Veggie-„Wurst“-Namensverbot: Bumerang für die Fleischwirtschaft?

Das EU-Parlament hat verabschiedet: Veggie-Burger sollen nicht mehr Burger heißen dürfen, weil es sonst zu Verwechslungen mit dem „Original“ aus Fleisch kommen könnte.

Beschlossen wurde das am 08.10.2025 im Rahmen eines EU-typischen Komplettpakets mit dem schönen Namen „Strengthening of the position of farmers in the food supply chain„. Da drin stecken auch Optimierungen zu Kennzeichnungen wie „fair“, „gerecht“ und auch „kurze Lieferkette“, plus die sehr sinnvolle Anwendung von EU-Pestizidrückstandsgrenzwerten auf Importwaren.

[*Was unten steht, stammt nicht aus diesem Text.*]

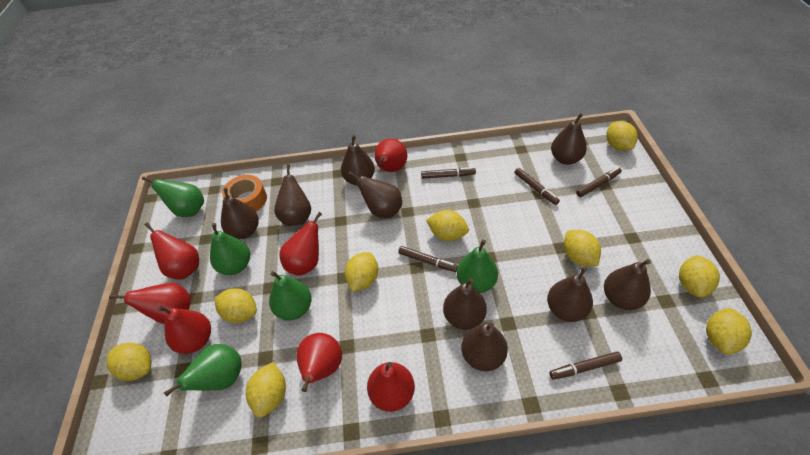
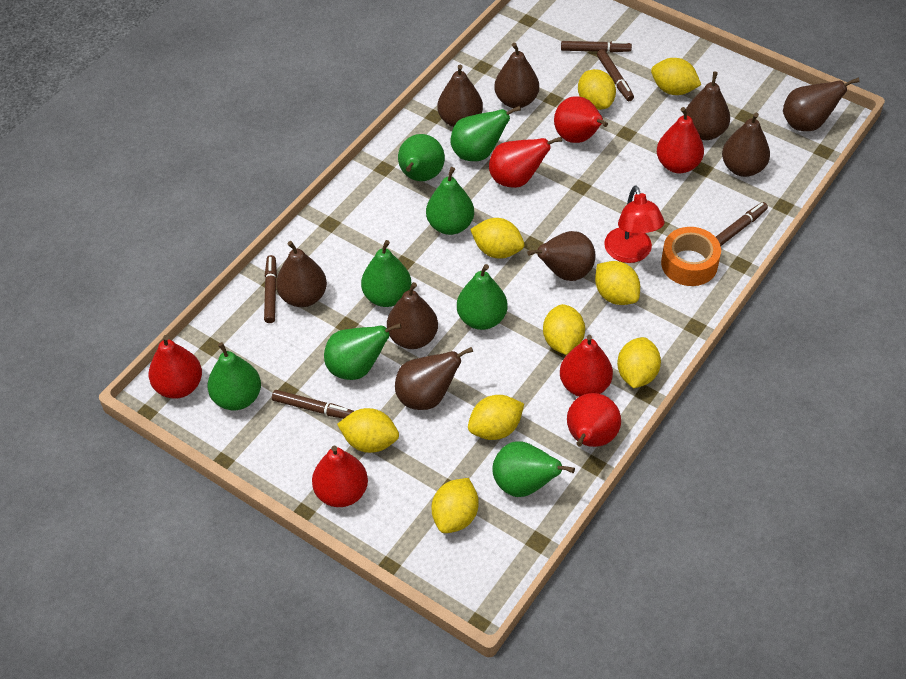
green pear: 5 -> 8
red lamp: 0 -> 1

Über dieses schöne Thema kann man wunderbar streiten, weil man sehr schnell eine der beiden möglichen Meinungen bilden kann, nämlich „super“ oder „blöd“.

Jedoch ist die Lage sehr kompliziert, und das könnte noch zu Bumerang-Effekten führen, über die die Fleischproduzenten höchst unglücklich sein werden. Und das aus vielen Gründen, Stichwort „Hybrid Meat“ – mit Folgen fürs Branding bzw. Produktmarketing.

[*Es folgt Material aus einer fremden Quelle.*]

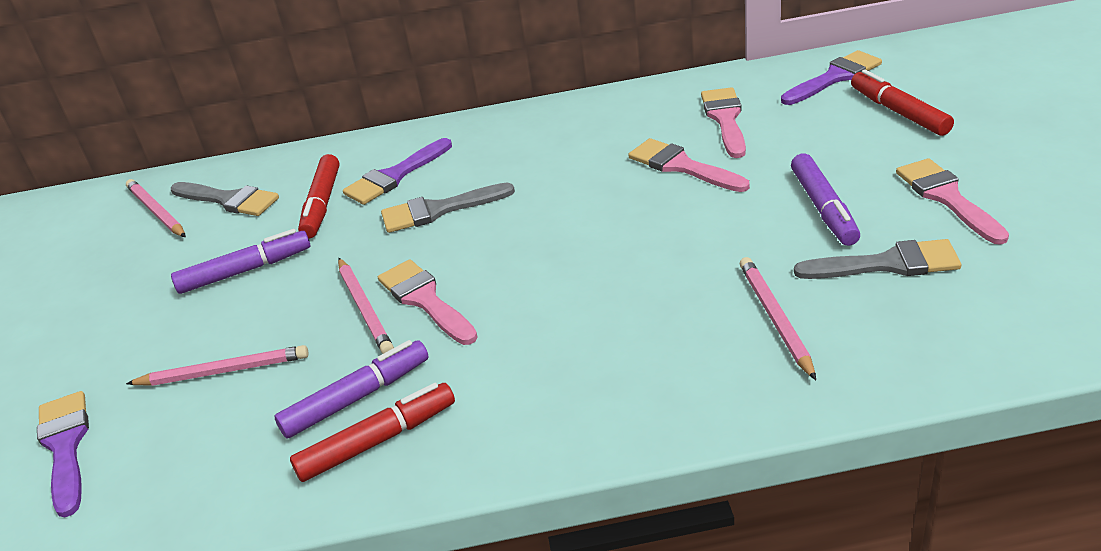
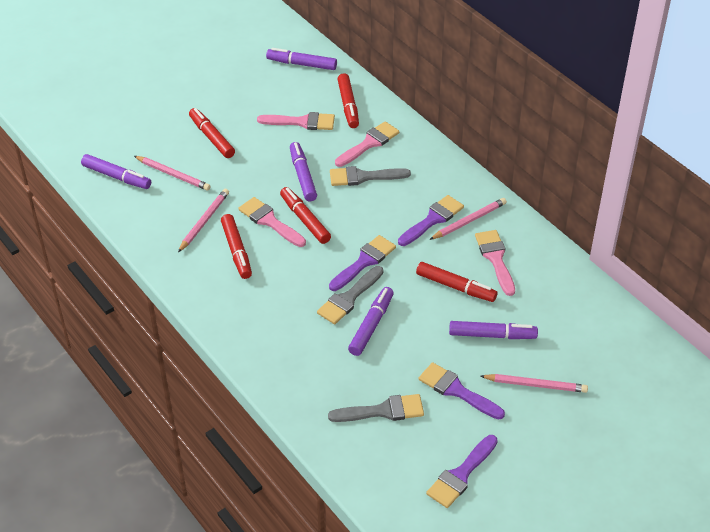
purple brush: 3 -> 4
purple marker: 3 -> 5
red marker: 3 -> 5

Hintergrund: Um diese Begriffe geht es

Burger, Steak, Schnitzel: Diese Begriffe sollen „Fleisch-only“ Produkten vorbehalten sein. Das ist natürlich lustig, denn ein Schnitzel Wiener Art darf im fertigen Produkt in Deutschland aus 35 % Panade bestehen. Das ist also ein Hybrid-Produkt.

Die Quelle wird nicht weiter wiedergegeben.